I've come up with this question and I've been playing with it for a couple weeks by now without any definite breakthrough; it seems there should be a better approach than straight naive brute force, but I haven't come up with anything conclusive yet. (The work and partial answers I have come up with, I am posting in a self-answer so as not to clutter the question.)
If you're not familiar with block design as mentioned in the title, then this Stack Overflow discussion of the game "Spot It!" is a good place to look for immediate familiarization. It's not strictly necessary to know for purposes of this question, but may be interesting for its own sake.
Consider a directed graph with 13 vertices and 52 edges, where each vertex has in-degree 4 and out-degree 4, and the edges are defined in a particular way as described below. (I'll call the vertices by uppercase letters A through M.)
In the following list, each row represents four edges; for example, the row "ABCD" represents that there are directed edges (A,B), (B,C), (C,D), (D,A).
ABCD AEFG AHIJ AKLM BEHK BFIL BGJM CEIM CFJK CGHL DEJL DFHM DGIK
(Notice that each row in the above list shares one letter and only one letter with each other row in the list.
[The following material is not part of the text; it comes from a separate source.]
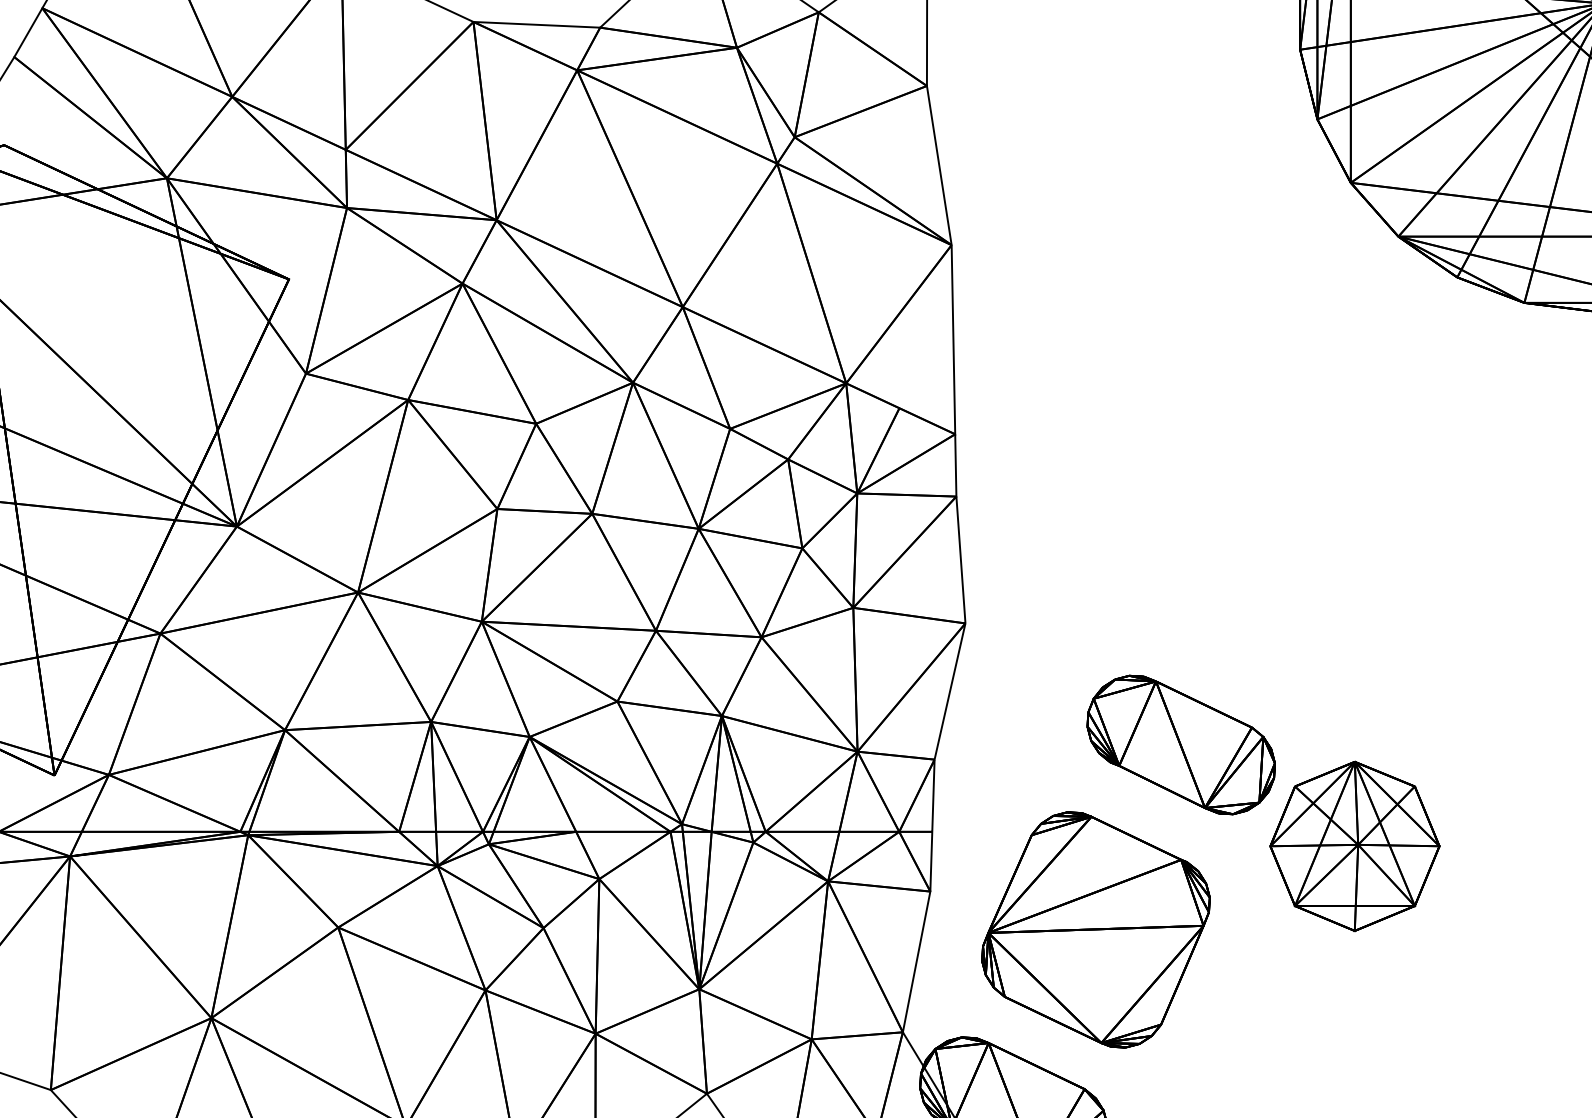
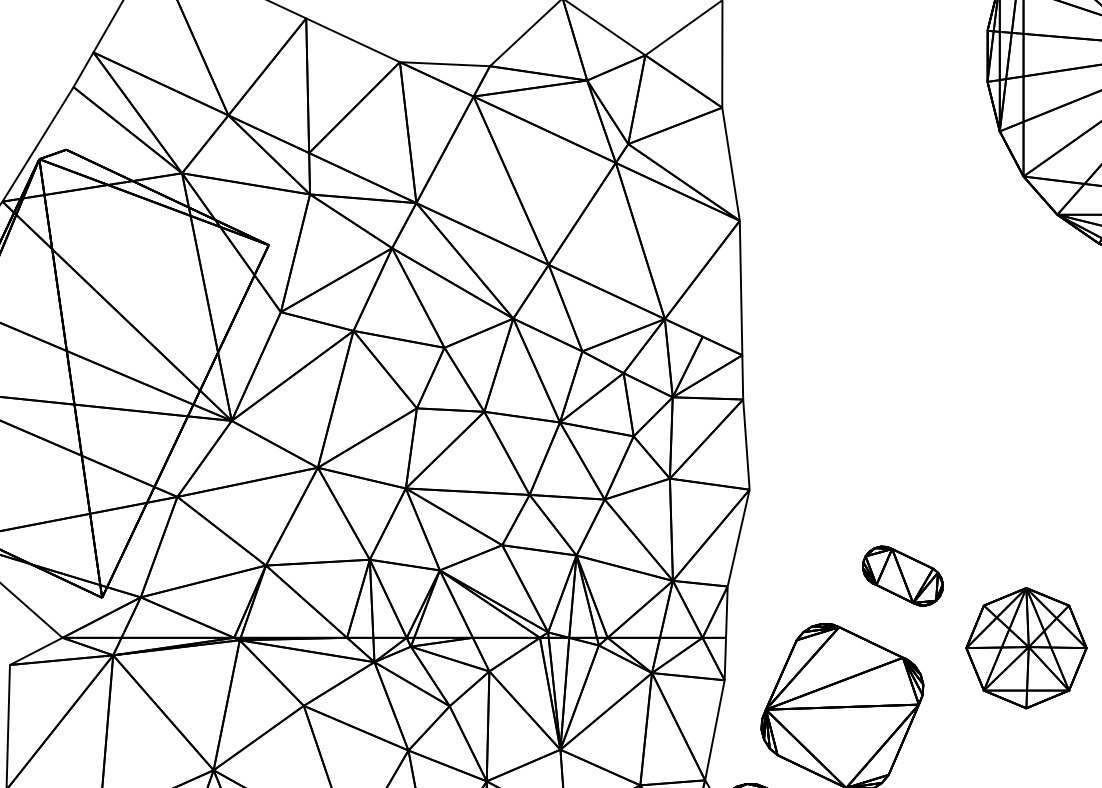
part: (1180, 744) -> (902, 575), size x0.6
This is the connection to block design.)
The target is to maximize the number of 3-cycles (cycles of length 3) without disturbing the graph's relationship to block design.
The sequence of the four letters on each line may be changed arbitrarily to specify another similar graph, without disturbing the property that each row shares one and only one letter with each other row.
(Also note that as the vertex ending each row in the list connects to the vertex at the beginning of the row, there are 6 possible permutations per row, not 24; that is,
BCDA would be equivalent as they represent the same four edges.)
Now, the particular graph specified above has only 4 cycles of length 3; namely:
DAK GAB JAE MAH
DAK is shorthand for
D->A, A->K, K->D.)
Here is the puzzle:
By permuting each row in the manner described, what is the maximum number of cycles of length 3 that can be achieved in the resulting graph?